Maxim Gorky, the first major playwright after Anton Chekhov to be produced by Stanislavski’s Moscow Art Theater, was a very different sort of man than the bourgeois doctor he replaced. A true member of the proletariat, Gorky had traveled the steppes of Russia as a tramp and occasional worker, taught himself to read, and been jailed for his writings against the czarist government. When the theater agreed to produce his second play, The Lower Depths, in 1905, Gorky insisted that the company come with him on a visit to the underground dens of the Khitrov Market, which resembled the flophouse in which his play was set. In his autobiography, Stanislavski was to say that “the excursion, more than any discussion or analysis of the play, awoke my fantasy and my creative mood.”
The Lower Depths
Freehold Studio Lab
November 1922
Nearly 100 years later, another theater artist, Seattle’s Mark Jenkins (director, writer, University of Washington teacher, and co-founder of Freehold Studio Lab) was to have a similar awakening, through an encounter with the Vladivostok Chamber Theater. As part of a Stanislavski conference last April, Jenkins saw a production of The Lower Depths by the Vladivostok group, which has been developing the show for six years under the direction of Leonid Anisimov. Says Jenkins of the experience, “It made me feel that I had been in Dante’s Inferno. I also felt that it was an incredible insight into seeing what Stanislavski was really up to. It’s significantly more audacious and stronger than what we might think.”

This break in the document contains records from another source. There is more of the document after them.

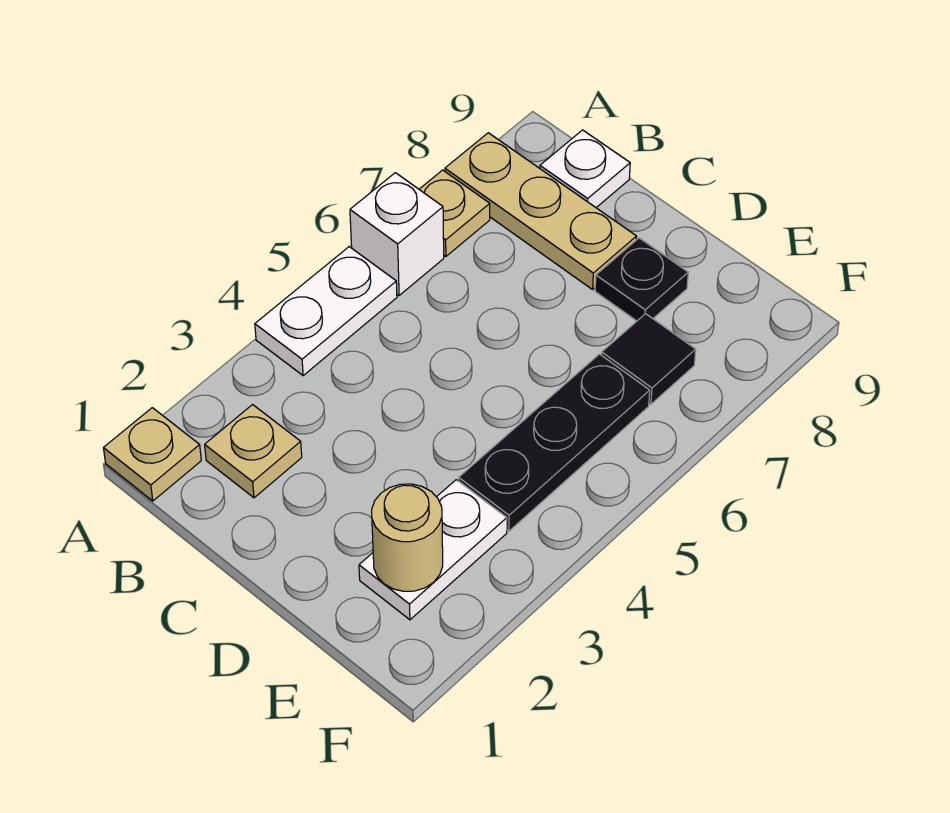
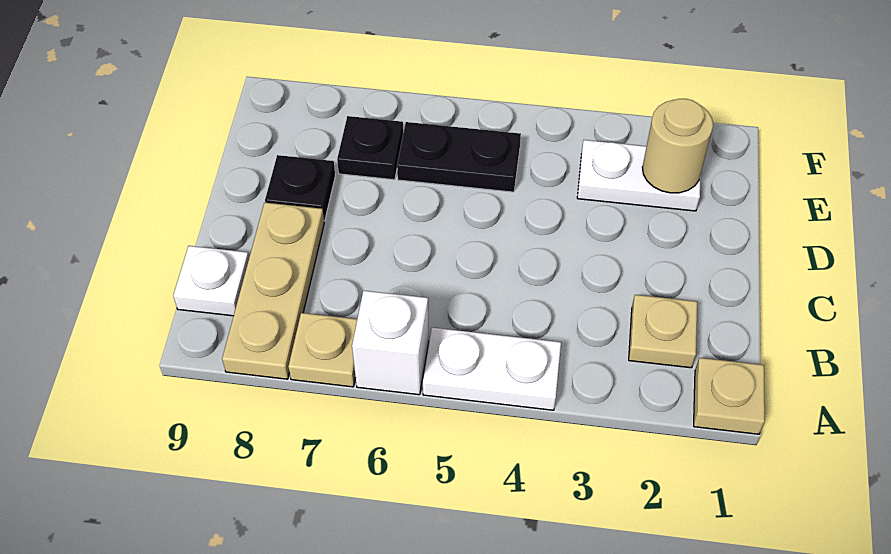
black plate E4:E6 level 1 -> black plate E5:E6 level 1
black tile E7 level 1 -> black plate E7 level 1

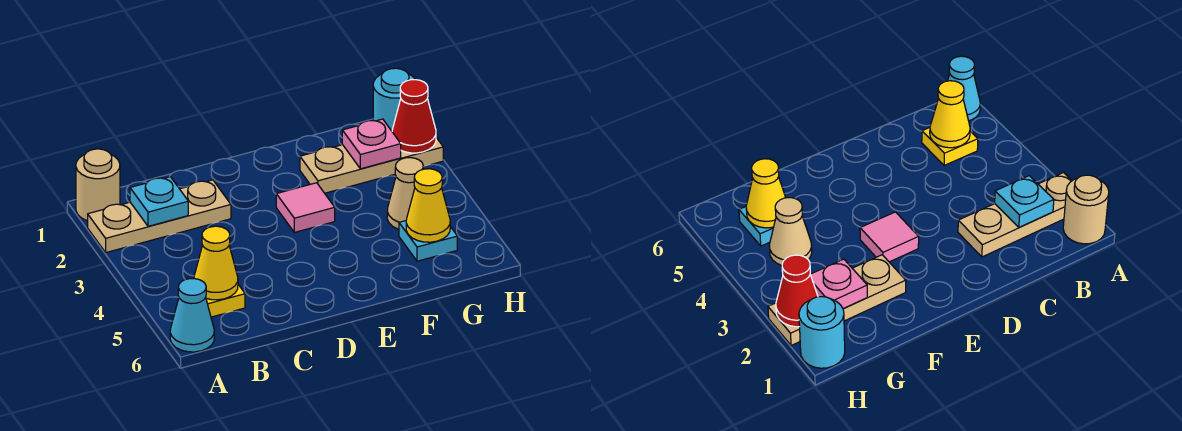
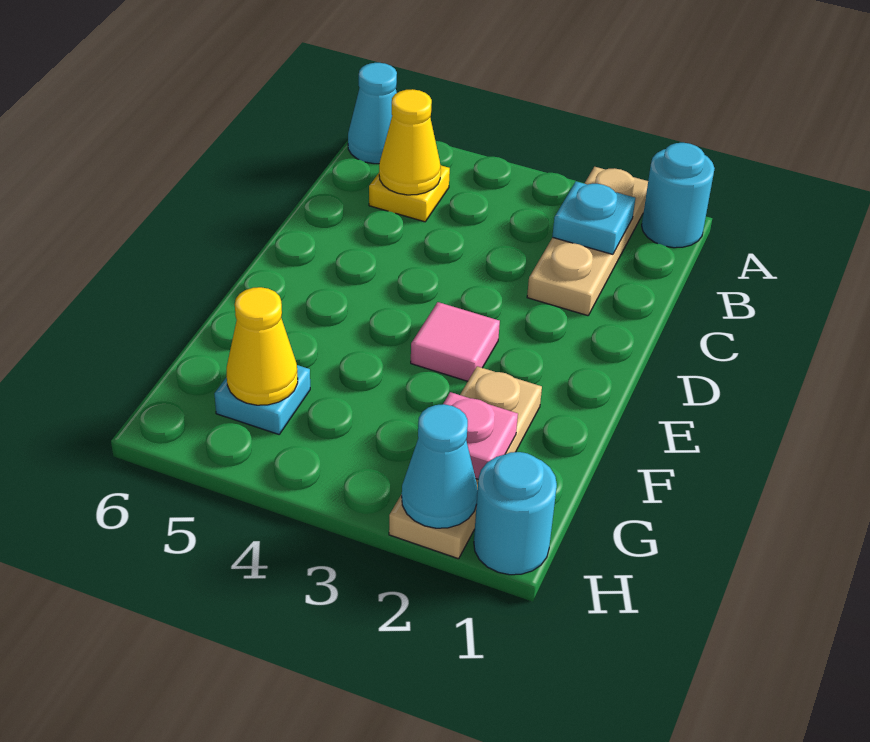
tan round brick A1 level 1 -> cyan round brick A1 level 1
tan cone G4 level 1 -> none
red cone H2 level 2 -> cyan cone H2 level 2

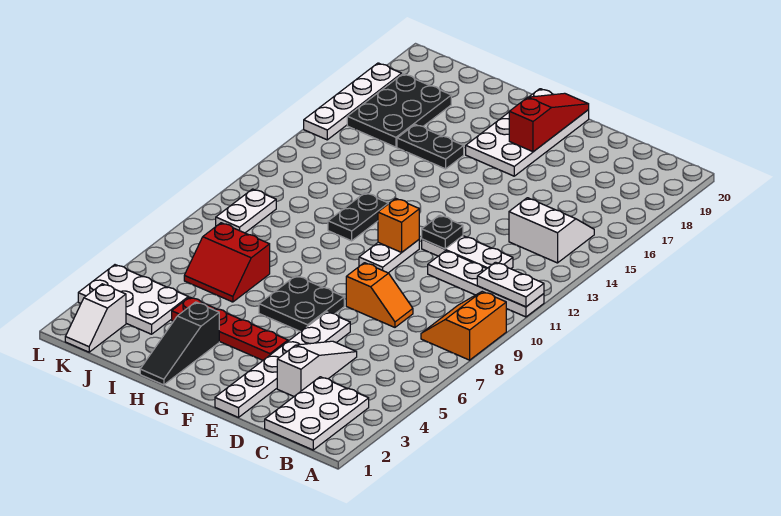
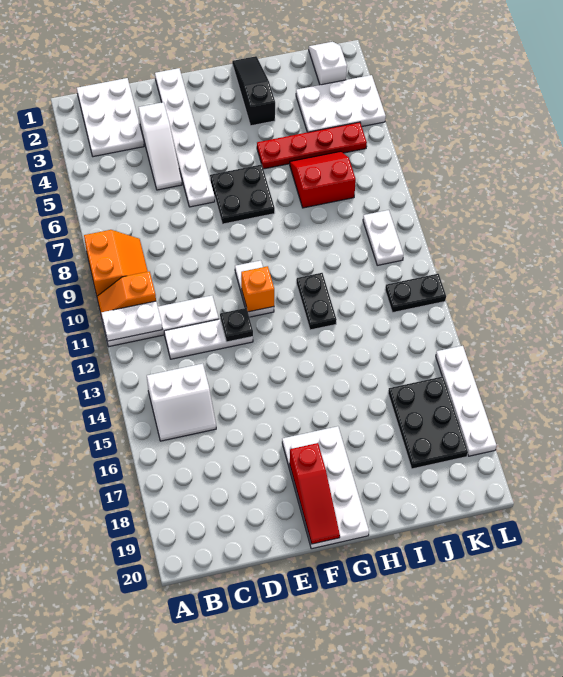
orange slope D8:E8 level 1 top E -> orange slope A10:B10 level 1 top B
red plate F4:I4 level 1 -> red plate H5:K5 level 1
black plate H16:I16 level 1 -> black plate K12:L12 level 1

Jenkins decided that this was something Seattle audiences had to see, so he began making plans to bring the company over. With the help of (among others) New York’s International Theater Institute, grassroots fund raising, and the donation of beds and meals, Jenkins and his colleagues at Freehold have brought the company and their costumes and props over for four days at the Studio.

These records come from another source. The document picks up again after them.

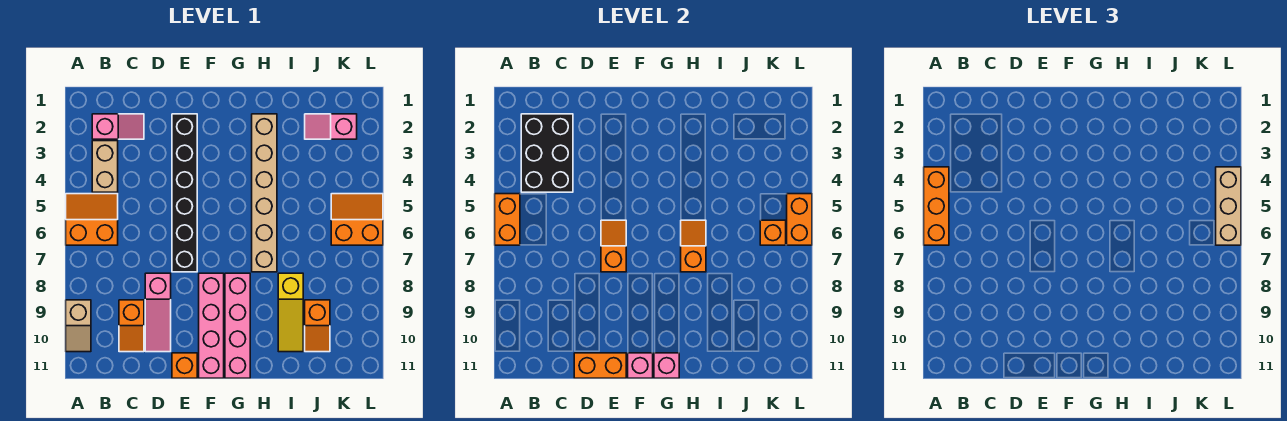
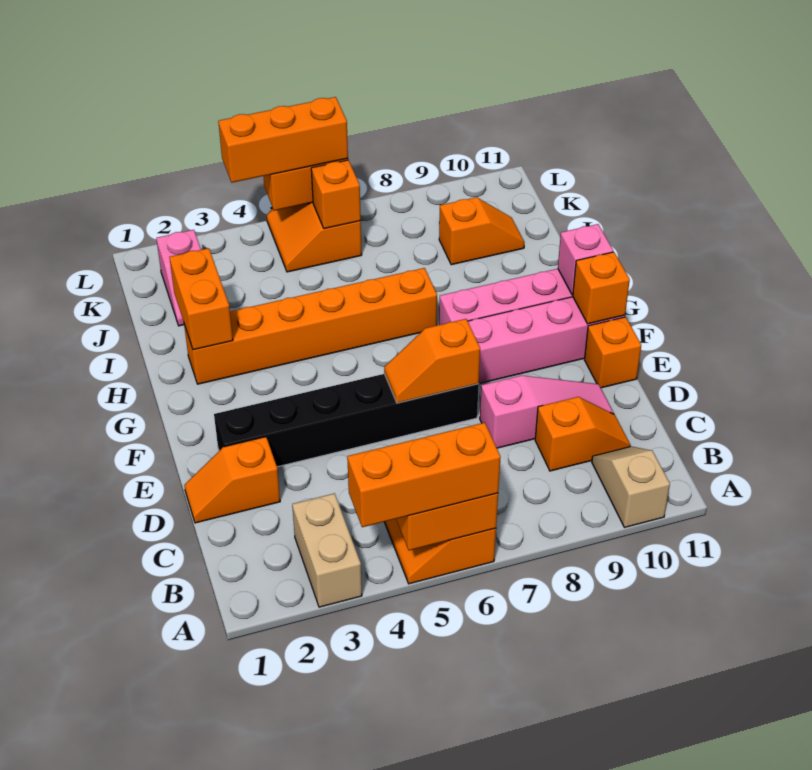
tan slope A9:A10 level 1 top 9 -> tan slope A10:B10 level 1 top A
pink slope B2:C2 level 1 top B -> none
black brick B2:C4 level 2 -> none
tan brick B3:B4 level 1 -> tan brick A3:B3 level 1
orange brick D11:E11 level 2 -> orange brick H2:I2 level 2
pink brick F11 level 2 -> orange brick F11 level 2
tan brick H2:H7 level 1 -> orange brick H2:H7 level 1
orange slope H6:H7 level 2 top 7 -> orange slope D1:D2 level 1 top 2
yellow slope I8:I10 level 1 top 8 -> none
tan brick L4:L6 level 3 -> orange brick L4:L6 level 3

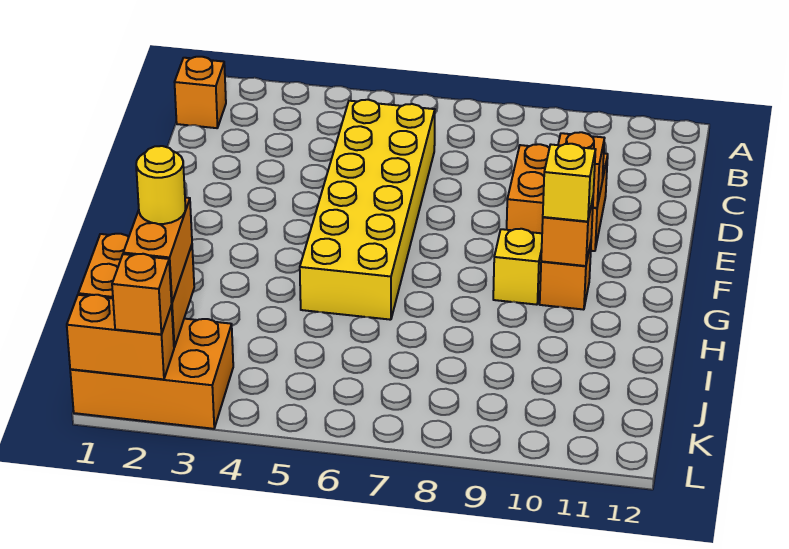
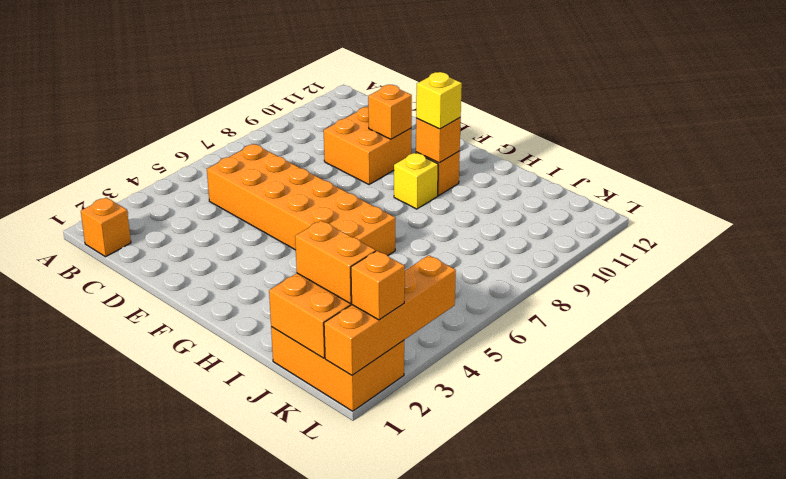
yellow brick C5:H6 level 1 -> orange brick C5:H6 level 1
yellow round brick J2 level 4 -> none
orange brick K1:L3 level 1 -> orange brick J1:L2 level 1
orange brick L1:L2 level 2 -> orange brick L1:L4 level 2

A masterpiece of naturalism, The Lower Depths has no central protagonist; the characters (alcoholics, prostitutes, thieves, and losers) and setting sound dreary and depressing. But Gorky’s aim is to show that even under the worst of circumstances, the human spirit strives toward something beyond the immediate. As Luka, one of the young women living in the flophouse, says of her fellows, “They all live worse, it’s true, but they all want something better. They’re a stubborn lot.”

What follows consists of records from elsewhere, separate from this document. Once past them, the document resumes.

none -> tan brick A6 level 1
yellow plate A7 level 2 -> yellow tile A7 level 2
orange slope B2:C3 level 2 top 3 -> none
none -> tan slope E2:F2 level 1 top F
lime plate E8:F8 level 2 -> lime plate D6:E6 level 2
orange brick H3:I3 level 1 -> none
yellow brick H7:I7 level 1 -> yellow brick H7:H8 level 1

This production, per the wishes of the director, will be for a limited audience of 70 or so. It’ll also be in Russian, though with English translation. These two factors, along with a long running time, may limit its appeal to some Seattleites—a shame, as Jenkins truly believes this production is something special. “It’s as though you’re not watching actors act. You’re seeing the externals, but you’re also seeing their insides being revealed.” This, and the close proximity of the audience, raises the performance to something truly remarkable, even for an artist with as much experience as Jenkins. “It’s pretty high falutin’, but Leonid wants to give an audience an opportunity to purify itself on the basis of the show. For myself, I have to say that it’s a way of dipping into a new and deeper well.”